Pierre LANDETE. Sappho de Mytilène. Éditions Phaëton, Collection Almandin, 786P – 28€
1. La Basilique Prénestine – La découverte à Rome, Via Prénestine de la Basilique souterraine de la Porte Majeure, dite Basilique Prénestine est l’un des évènements majeurs de l’histoire de l’archéologie en Europe. Le 23 avril 1917, le sol cède sous le poids de la ligne Rome-Naples. Les ingénieurs cherchent alors une explication au glissement de terrain qui a provoqué l’accident. On creuse et on délivre, avec surprise, un vaste sanctuaire païen enfoui comme un tombeau, composé d’un atrium, de trois nefs séparées par deux séries de trois piliers puis d’une large et imposante abside, l’ensemble formant un vaisseau gigantesque…. Les différentes recherches et datations précisèrent bien vite que la Basilique Prénestine, construite au début de la moitié du 1er siècle avant J.-C., fut probablement achevée aux alentours de l’an 20 de notre ère puis abandonnée, avant la fin du règne de l’Empereur Claude, en 54. Si la Basilique n’a jamais été récupérée comme de nombreux temples anciens, et si son plan intérieur est semblable à celui des bâtiments sacrés de la chrétienté, sa construction est trop ancienne pour que son caractère cultuel corresponde aux fils de Jésus. La Basilique Prénestine avait une affectation spécifique : celle d’un rituel à mystère du paganisme. Elle appartenait aux disciples d’un autre sauveur : Pythagore. P. 357.

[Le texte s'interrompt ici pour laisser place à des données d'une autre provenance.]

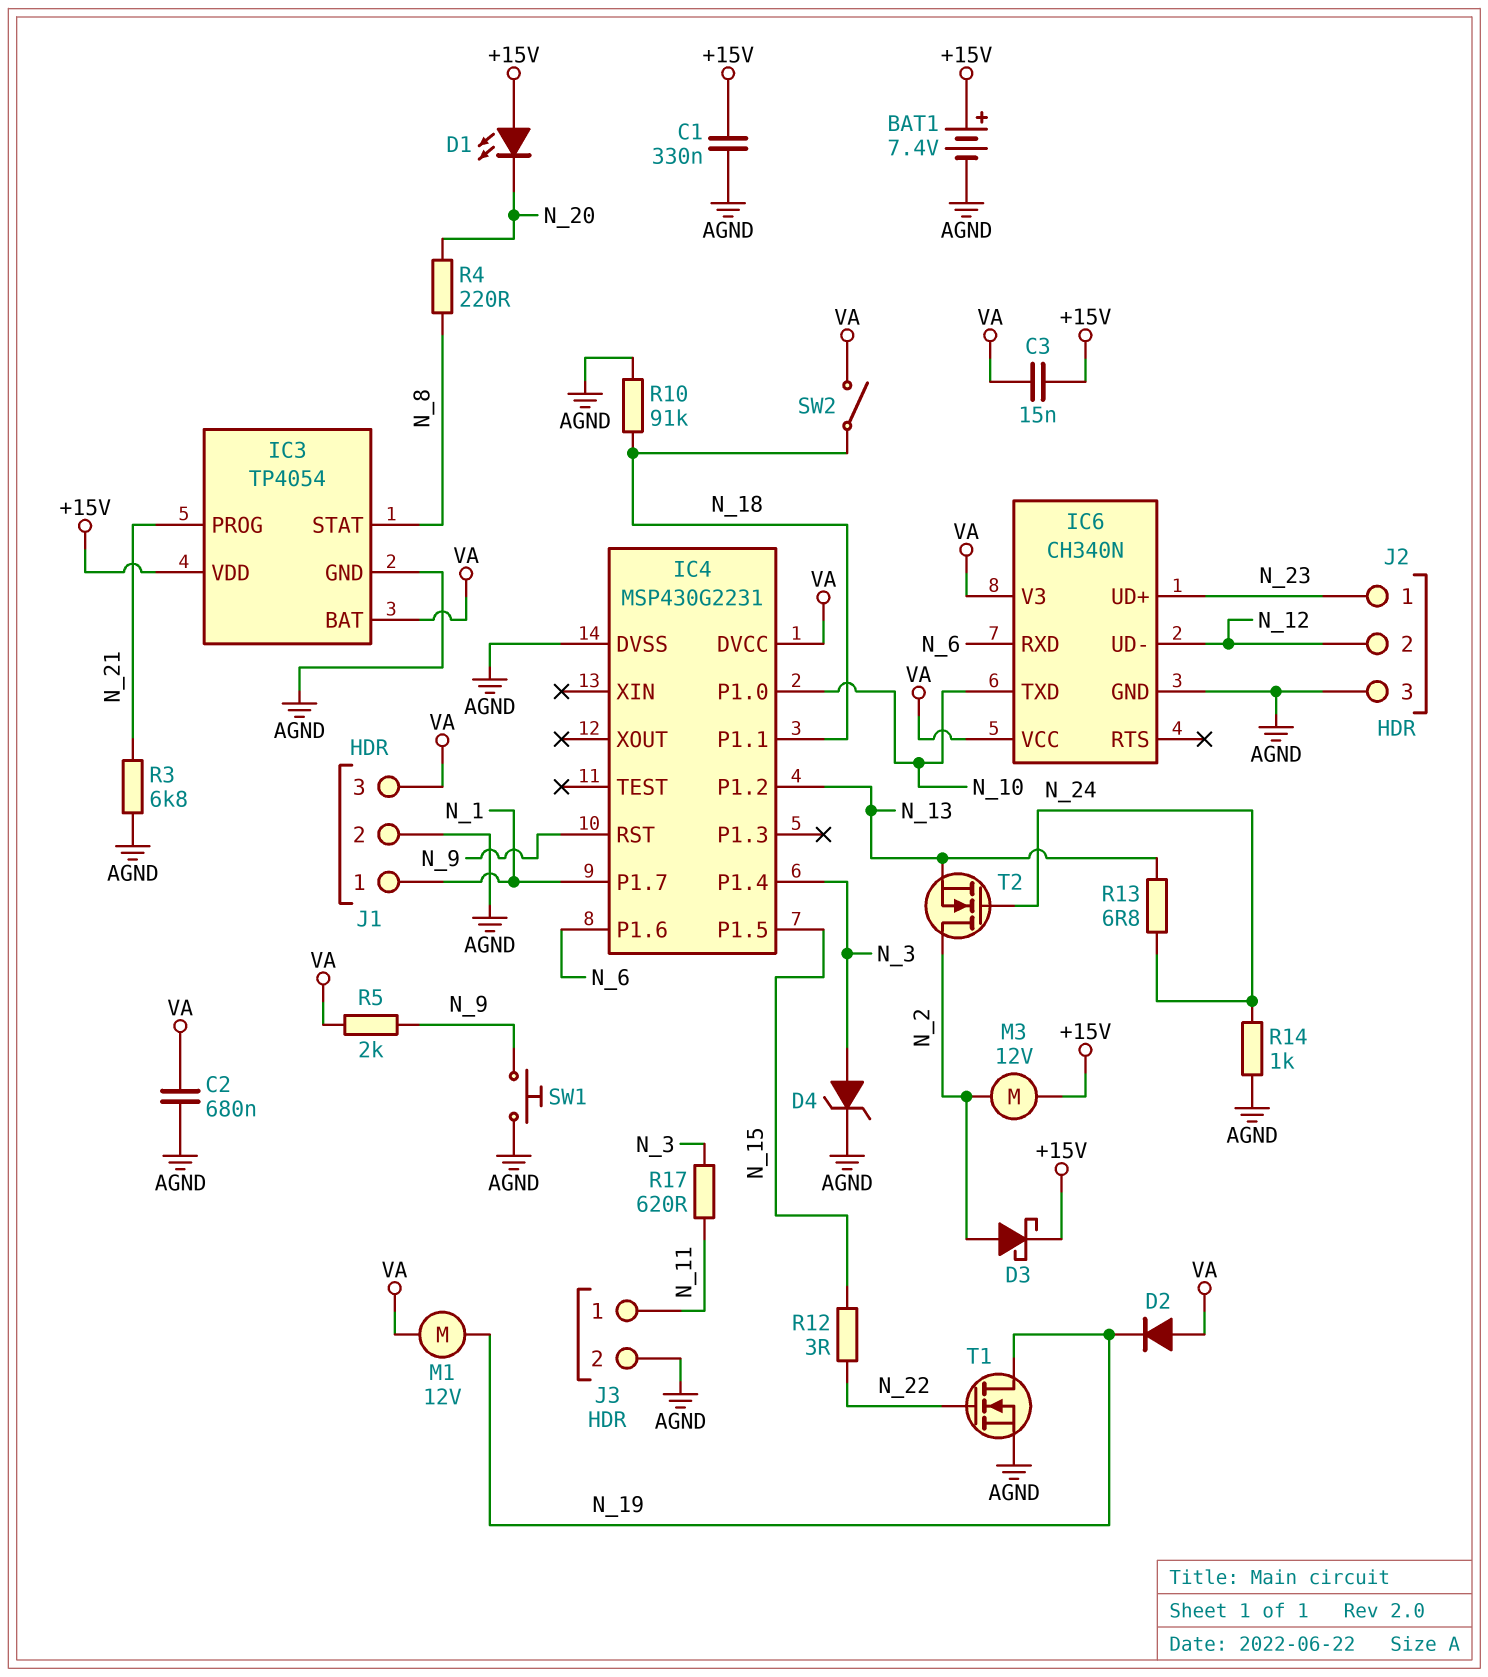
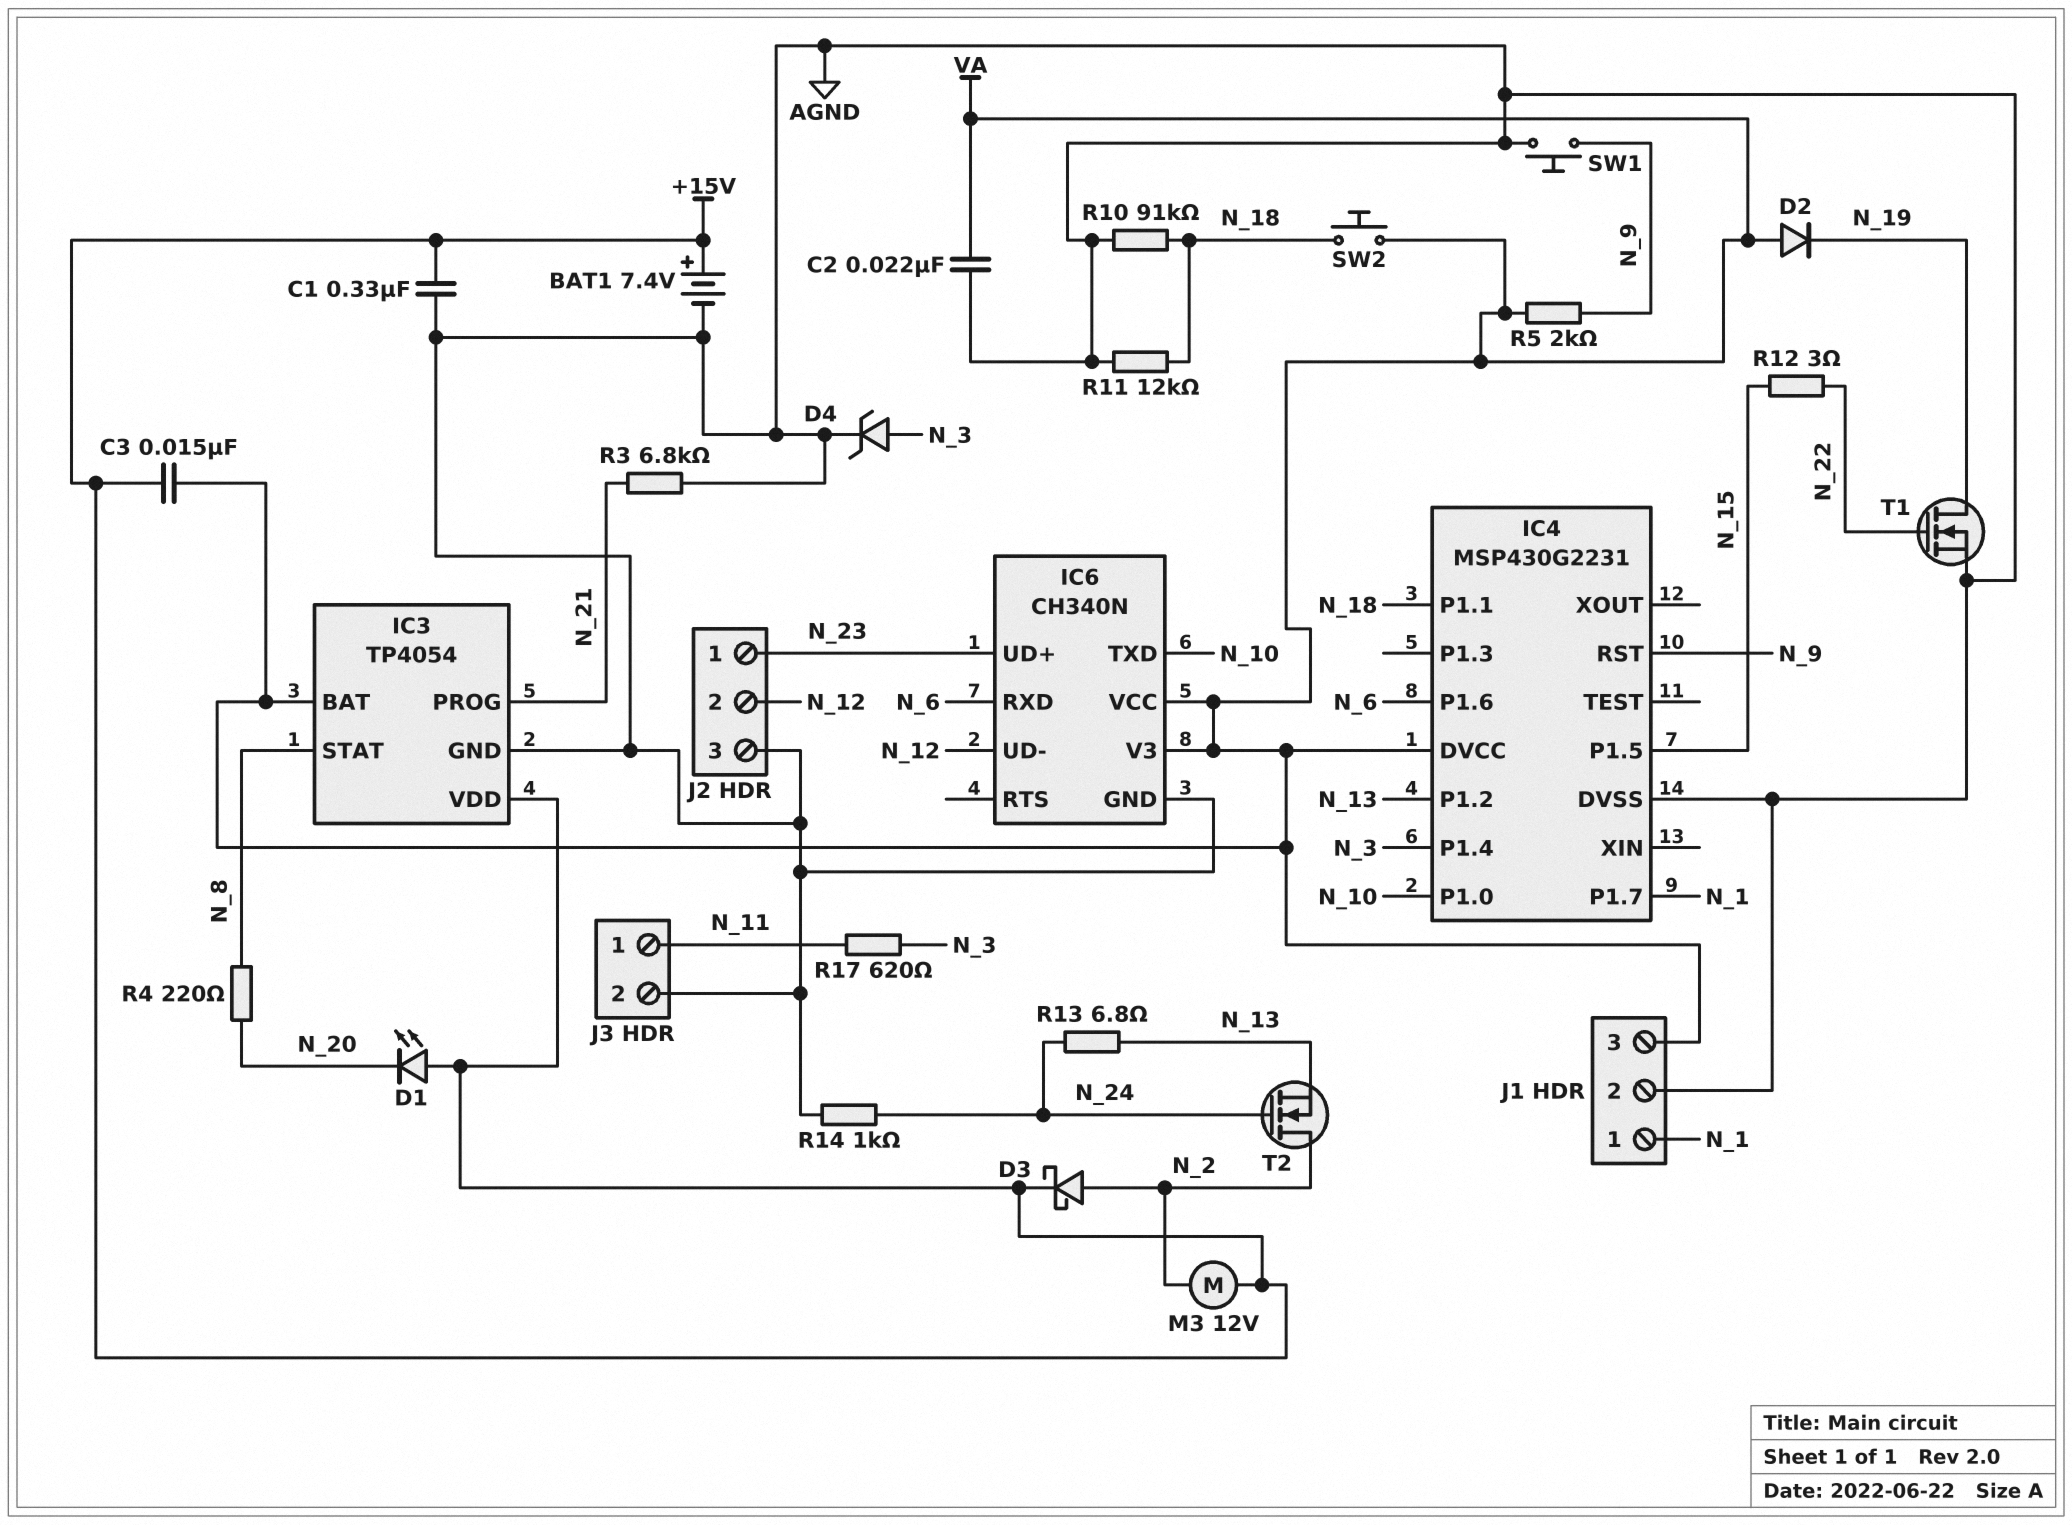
C2: 680nF (AGND, VA) -> 22nF (AGND, VA)
M1: motor 12V (N_19, VA) -> none
R11: none -> 12k (AGND, N_18)
SW2: switch (N_18, VA) -> button (N_18, VA)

- Thiase – Le thiase archaïque de Sappho fut organisé comme un lieu d’études, une Maison dédiée principalement à Aphrodite, aux Muses ( ou Piérides) et aux Charites ( ou Grâces). La vocation de cette institution, en phase avec les rituels religieux du paganisme grec, était l’éducation des jeunes filles auxquelles il falait transmettre le savoir dont celui spécifique à l’organisation des cultes.p131.
3/ Découverte des textes de Sappho inscrits sur des Papyri égyptiens d’Oxyrhynchus ( à la fin du XiXème siècle ) p 25.
4/ Mascula – Sappho avait, pour les arts et les sciences, ce qui est séant à un homme. En utilisant ce mot, ces auteurs, en accord avec les érudits d’Alexandrie, voulaient démontrer que l’art de Sappho était une expression supérieure de la pensée et de l’âme de la Grèce éternelle. Sappho fut la Mascula (Maître, à l’égale des hommes) parce qu’elle était célèbre pour sa poésie, domaine dans lequel elle excellait parmi tous les autres aèdes masculins. Platon, lui-même ne l’avait-il pas rendue femme-sage et inspiratrice ? n’en avait-il pas fait une accoucheuse de talents ? puisque tous s’en inspiraient ? Avec Sappho et le terme Mascula, les femmes étaient placées concrètement à égalité avec les auteurs masculins. P 247.